Foto: Republika/Iman Firmansyah
Gubernur Aceh, Irwandi Yusuf memakai rompi orange usai dilakukan pemeriksaan sebagai tersangka oleh KPK, Jakarta, Kamis (5/7) dinihari. Komisi Pemberantasan Korupsi menahan Gubernur Aceh atas kasus dugaan suap terkait pembahasan anggaran dana otonomi khusus dalam penganggaran antara provinsi dan kabupaten tahun anggaran 2018.

Oleh: Fitriyan Zamzami, Jurnalis Republika

Menyusul penangkapan terhadap Gubernur Aceh Irwandi Yusuf dan Bupati Bener Meriah Ahmadi oleh Komisi Pemberantasan Korupsi (KPK), sejumlah seruan soal penerapan hukuman syariat terhadap mereka jika nantinya terbukti melakukan korupsi mengemuka. Hal itu terkait dengan berlakunya sejumlah hukuman terhadap pelanggaran-pelanggaran jinayah di Aceh. Bisakah hal itu dilakukan?

Penerapan syariat Islam sejatinya sudah diundang-undangkan di Aceh sejak 1940-an. Kendati demikian, seiring represi pusat terhadap daerah tersebut, ia baru dibangkitkan melalui UU Nomor 44 Tahun 1999 yang terbit pada masa reformasi.  

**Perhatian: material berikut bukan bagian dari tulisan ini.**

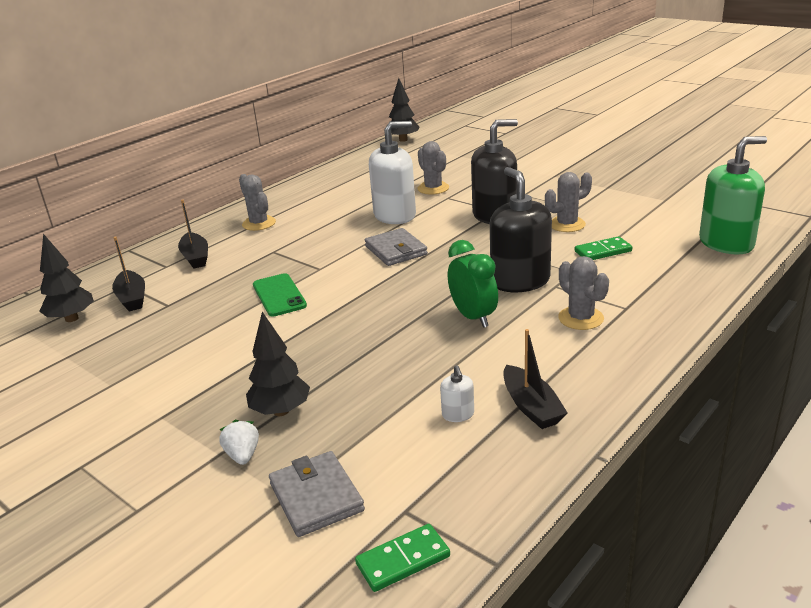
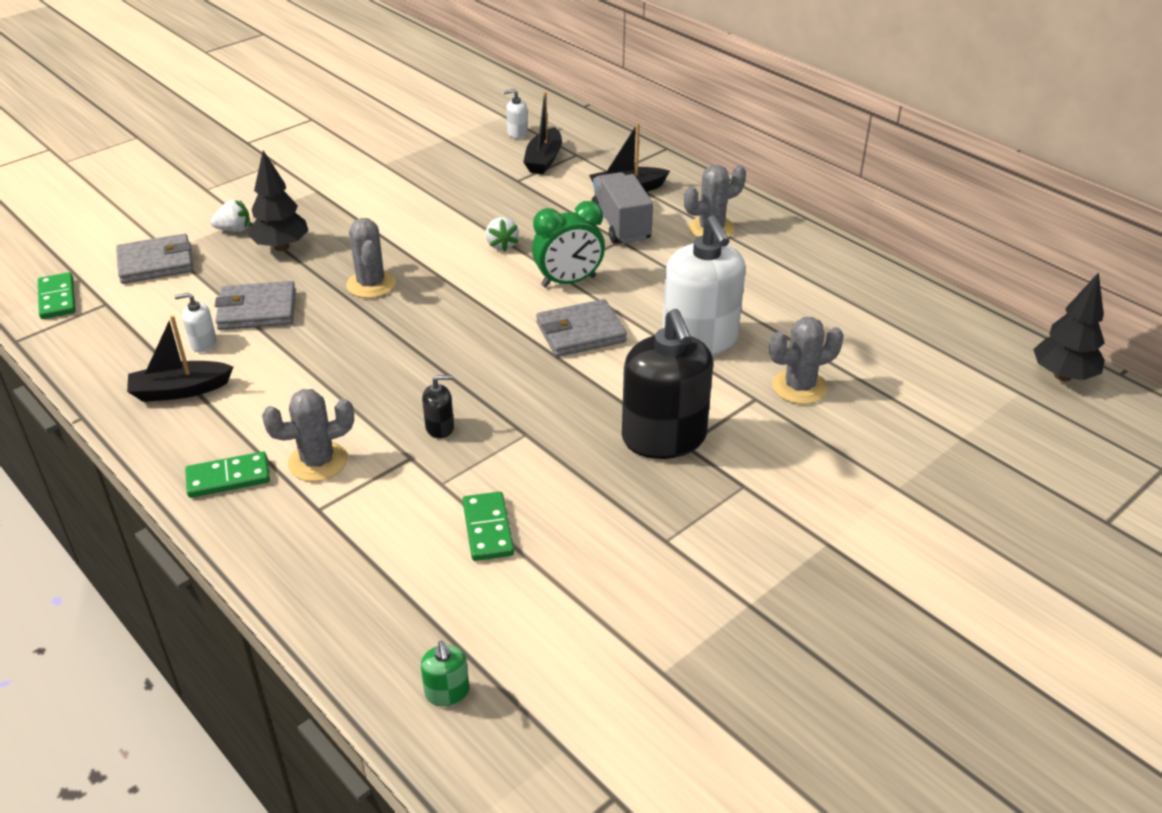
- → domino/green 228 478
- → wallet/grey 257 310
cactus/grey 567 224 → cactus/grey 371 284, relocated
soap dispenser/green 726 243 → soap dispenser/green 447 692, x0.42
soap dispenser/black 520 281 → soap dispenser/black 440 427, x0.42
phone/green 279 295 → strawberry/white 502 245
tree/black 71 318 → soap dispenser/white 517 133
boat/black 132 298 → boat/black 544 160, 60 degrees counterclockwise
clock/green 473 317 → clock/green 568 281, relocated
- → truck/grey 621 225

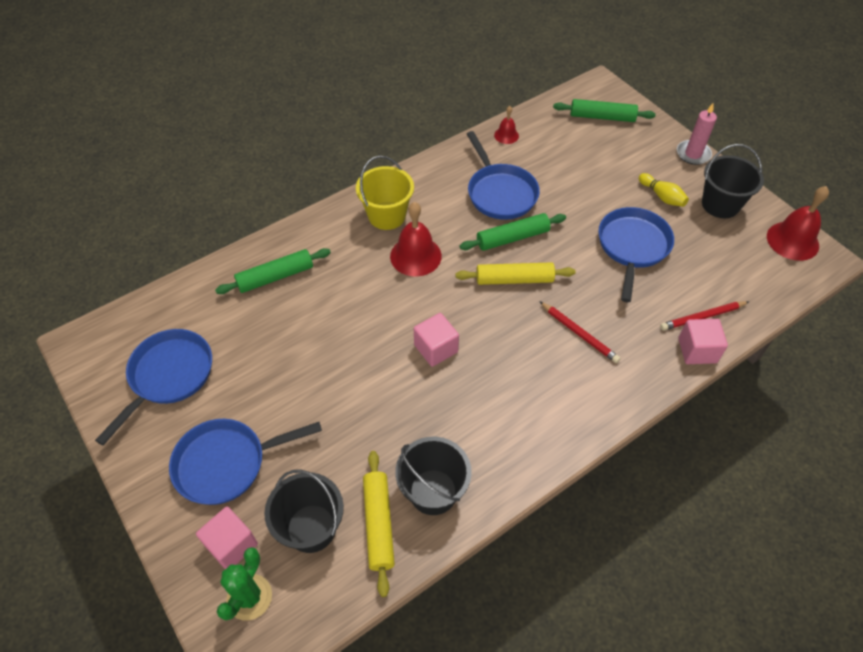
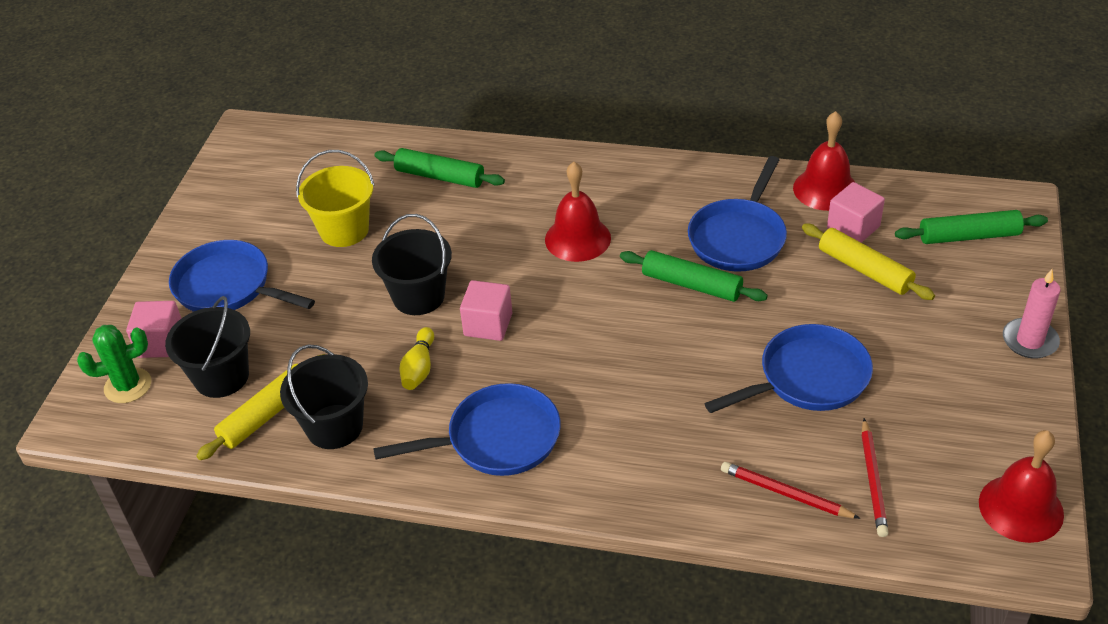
bucket/yellow 387 215 → bucket/yellow 344 230, relocated
bucket/black 720 204 → bucket/black 418 296, relocated
pan/blue 168 376 → pan/blue 497 439, relocated
bowling pin/yellow 662 196 → bowling pin/yellow 419 368, relocated
bell/red 506 135 → bell/red 825 189, x1.84
rolling pin/yellow 514 279 → rolling pin/yellow 864 270, relocated
cube/pink 697 350 → cube/pink 853 228, relocated
pencil/red 579 333 → pencil/red 873 480, relocated
rolling pin/green 602 117 → rolling pin/green 969 236, 60 degrees counterclockwise

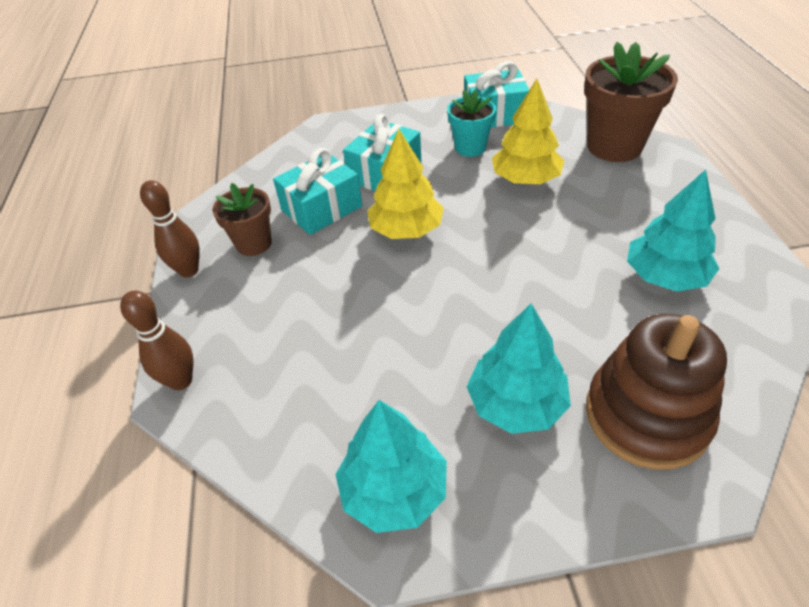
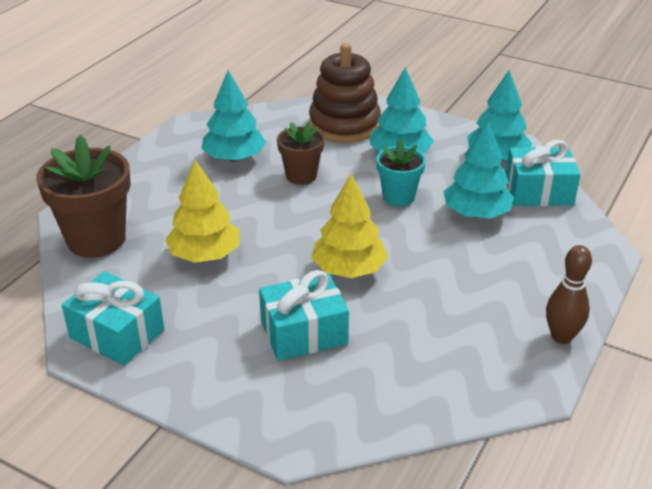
flower pot/brown 254 244 → flower pot/brown 301 176, relocated
flower pot/turquoise 470 147 → flower pot/turquoise 398 197, relocated
- → tree/turquoise 476 213
gift/turquoise 322 208 → gift/turquoise 538 191, relocated
bowling pin/brown 181 381 → -

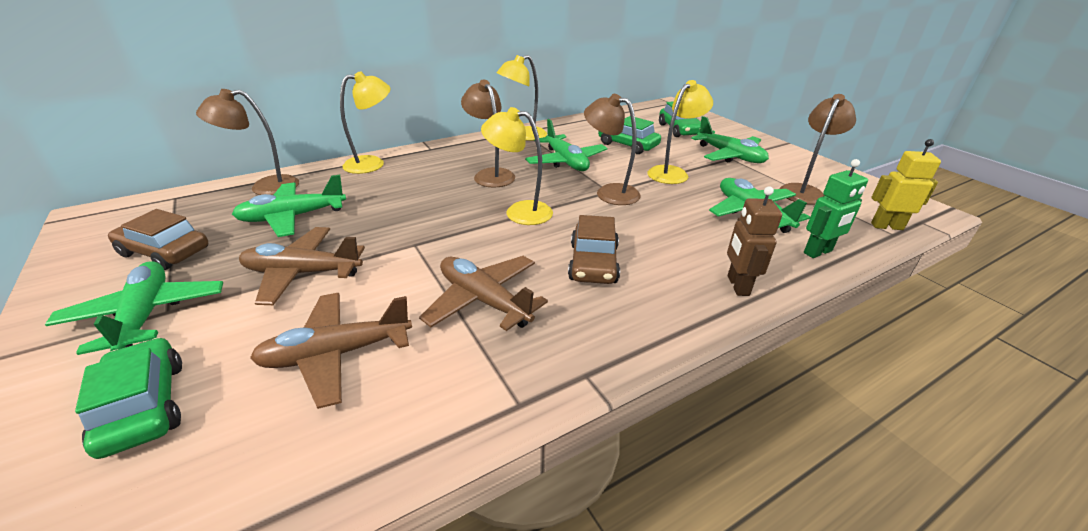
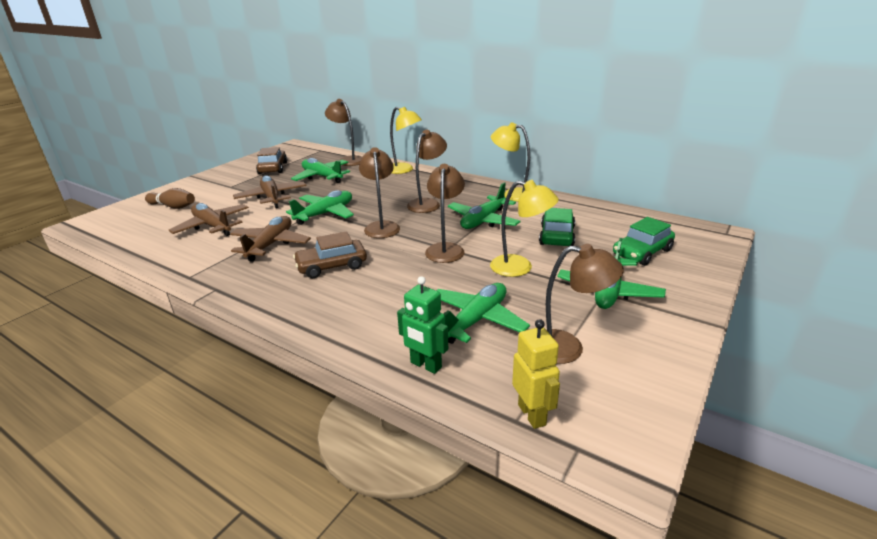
car/green 143 406 → bowling pin/brown 173 206
plane/green 146 315 → plane/green 325 214, relocated
lamp/yellow 519 211 → lamp/brown 381 226
robot/brown 737 285 → -

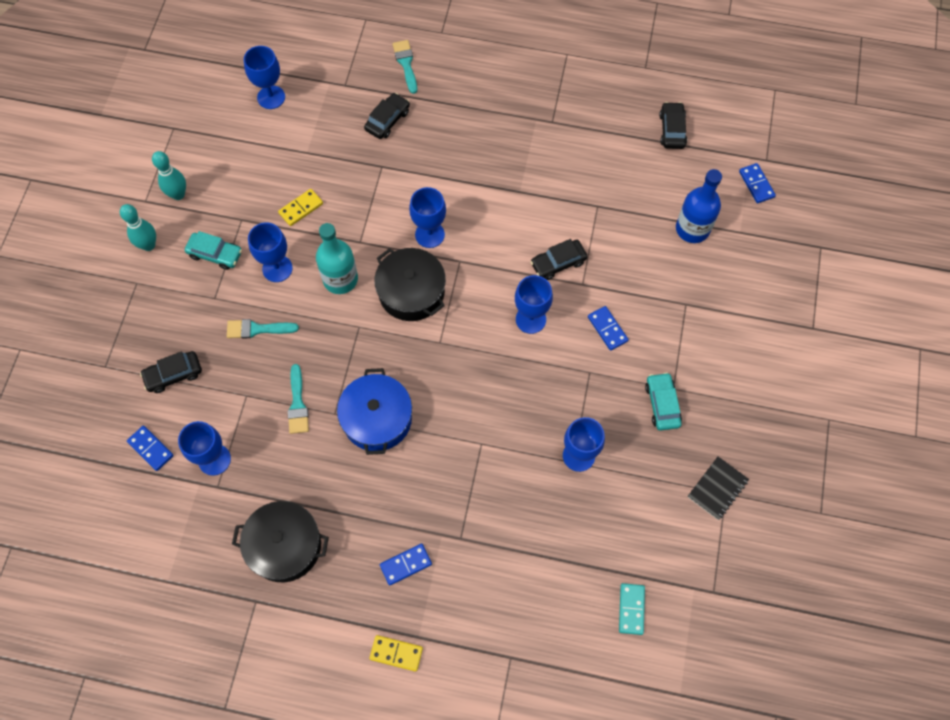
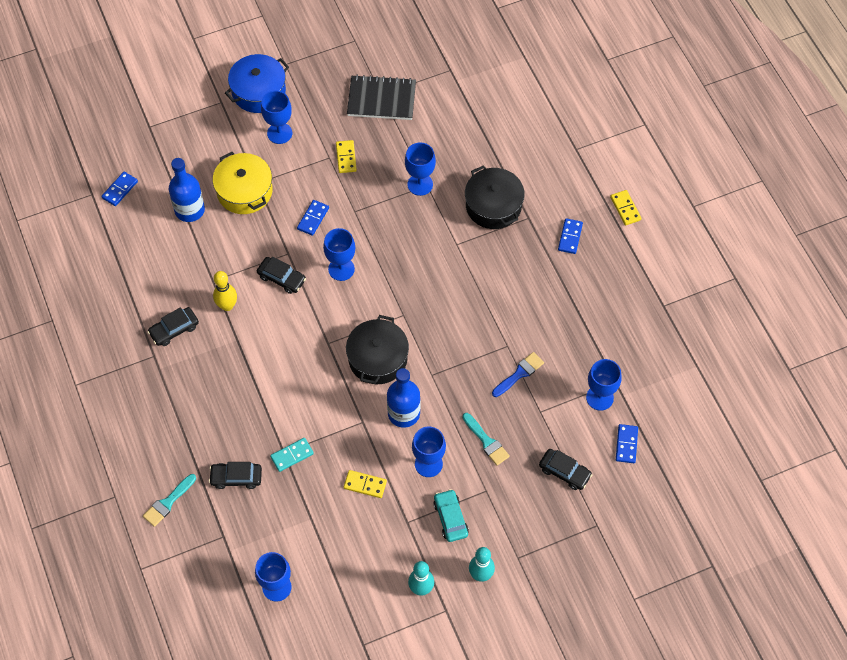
car/black 672 130 → car/black 174 329, relocated
- → pot/yellow 244 191
- → bowling pin/yellow 227 306
pot/blue 377 419 → pot/blue 258 91, relocated
goblet/blue 429 234 → goblet/blue 279 133, relocated
domino/turquoise 631 609 → domino/turquoise 292 455, relocated
car/turquoise 662 404 → domino/yellow 346 157
notebook/black 717 488 → notebook/black 381 99, x1.61
bottle/turquoise 340 279 → bottle/blue 403 413
pot/black 285 546 → pot/black 493 206, relocated
brush/turquoise 297 404 → brush/blue 519 374
domino/blue 406 565 → domino/blue 570 237, 75 degrees clockwise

Menurut mantan kepala Dinas Syariah Provinsi Aceh Alyasa Abubakar, peraturan tersebut kembali ditegaskan dengan UU Nomor 18 tahun 2001 yang mengatur pembentukan peradilan syariat di Aceh sebagai buntut perluasan otonomi khusus. Melalui undang-undang tersebut, Aceh diperbolehkan membentuk qanun berisi hukum positif untuk mengadili pelanggaran-pelanggaran jinayah.

Di antara pelanggaran-pelanggaran yang diatur adalah soal khamr (minuman keras), maysir (perjudian), dan khalwat (perbuatan mesum). Pelanggaran-pelanggaran itu nantinya di sidangkan di Mahkamah Syariah yang berdiri di dalam Pengadilan Agama di Aceh. Hukuman dari pelanggaran-pelanggaran tersebut adalah hukuman cambuk atau jilid dengan jumlah yang beragam.

Guna menegakkan qanun-qanun tersebut, dibentuk juga Wilayatul Hisbah. Secara umum, lembaga tersebut berarti polisi syariah. Ia bertugas melakukan razia-razia guna menertibkan tindakan-tindakan yang melanggar atau berpotensi melanggar qanun.

Kendati demikian, Wilayatul Hisbah tak punya kuasa untuk menjatuhkan hukuman jenis apa pun. Tugasnya hanya menasehati pelaku yang berpotensi melakukan pelanggaran. Jika Wilayatul Hisbah menemukan pelanggaran, para pelaku tetap mesti diserahkan ke polisi. Polisi kemudian memproses kasus dan menyerahkan berkas pada jaksa untuk kemudian diajukan ke Mahkamah Syariah.

Pada 14 September 2009, DPRA mengesahkan Qanun Jinayah Terpadu. Qanun itu mengatur soal judi, zina, minuman beralkohol, homoseksual, lesbian, pemerkosaan, dan pedofilia. Para pelanggar pidana diancam dengan hukuman cambuk. Pelaku zina yang telah menikah akan dirajam dengan cara dilempar batu hingga meninggal.

Kendati demikian, qanun tersebut belum juga disetujui Pemprov Aceh. Baru pada 2015, Dinas Syariat Islam Provinsi Aceh menyatakan qanun jinayat efektif berlaku di provinsi ujung barat Indonesia tersebut. Hukum pidana Islam yang dituangkan dalam Qanun Nomor 6 Tahun 2014 tentang Hukum Jinayat itu berisi 10 Bab dan 75 pasal.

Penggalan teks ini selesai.